ARTICLE 11- MEETINGS OF MEMBERS
Section 1 Regular meetings of the corporation shall be held on the first Thursday of each month of the year except June, July, and August.
The Board of Directors may select an alternate meeting date when Holidays conflict with the first Thursday of the month.
Section 2 The annual meeting of the corporation shall be held on the regular meeting night in November of each year.
Section 3 The President, at his discretion, may call (and upon the written request of five (5) members shall call) special meetings of the members. Notice of special meetings shall specify the purpose for which the meeting is called, and no other business shall be transacted thereat unless by unanimous consent. Notice of such meetings shall be given in writing at least fortyeight (48) hours before the time for such meetings, but if given in person or by telephone such notice need not be given in advance but shall be given sufficiently long to permit attendance.
Section 4 Five (5) members of the Board of Directors plus the officers or their designated representatives of the corporation shall constitute a quorum for the transaction of business at any meeting of the members.

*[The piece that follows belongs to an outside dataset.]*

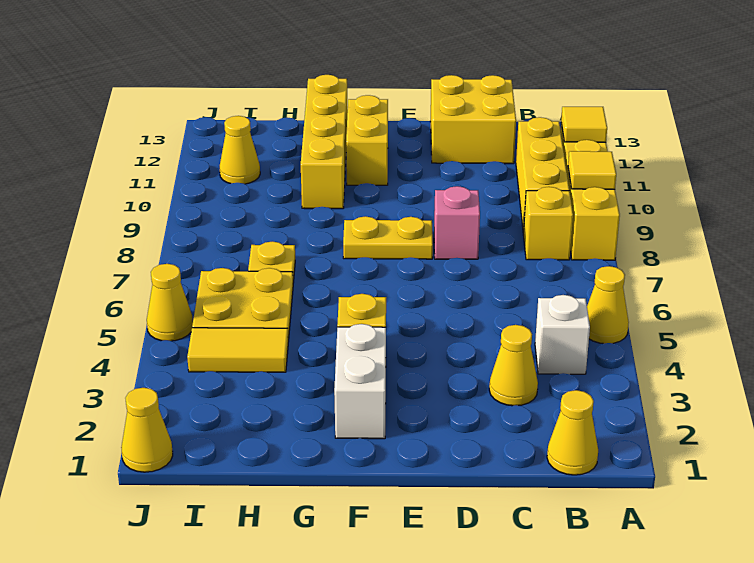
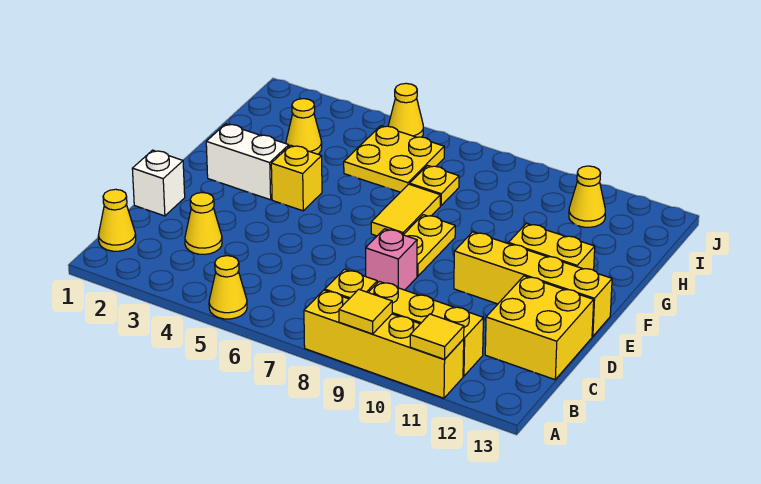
white brick B4 level 1 -> white brick D1 level 1
yellow brick G10:G13 level 1 -> yellow brick E10:E13 level 1
yellow tile H4:I4 level 1 -> yellow tile F7:G7 level 1
yellow cone J1 level 1 -> yellow cone H3 level 1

Section 5 In order to continue the objective of the corporation in the meetings, the program committee should plan and submit a potential list of nine programs for the year no later than the January meeting.

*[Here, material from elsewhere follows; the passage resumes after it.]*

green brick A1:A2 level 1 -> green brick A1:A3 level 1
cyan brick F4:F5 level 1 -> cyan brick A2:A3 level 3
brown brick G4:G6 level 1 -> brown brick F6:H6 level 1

ARTICLE 111- MEETINGS OF DIRECTORS
Section 1 Regular meetings of the Directors shall be held immediately prior to the regular meetings of the members or between regular meetings at the discretion of the officers.
Section 2 The President, at his discretion, may call (and upon the written request of five (5) members shall call) special meetings of the Members of the Board. Notice of special meetings shall specify the purpose for which the meeting is called, and no other business shall be transacted thereat unless by unanimous consent. Notice of such meetings shall be given in writing at least forty-eight (48) hours before the time for such meetings, but if given in person or by telephone such notice need not be given in advance but shall be given sufficiently long to permit attendance.
Section 3 Five (5) members of the Board of Directors plus the officers of the corporation or their designated representativesshall constitute a quorum for the transaction of business at any meeting of the Board of Directors.
ARTICLE IV – COST OF OPERATION
Section 1 The President shall appoint a standard Finance/Budget Committee whose responsibility will be to raise monies to operate the Society.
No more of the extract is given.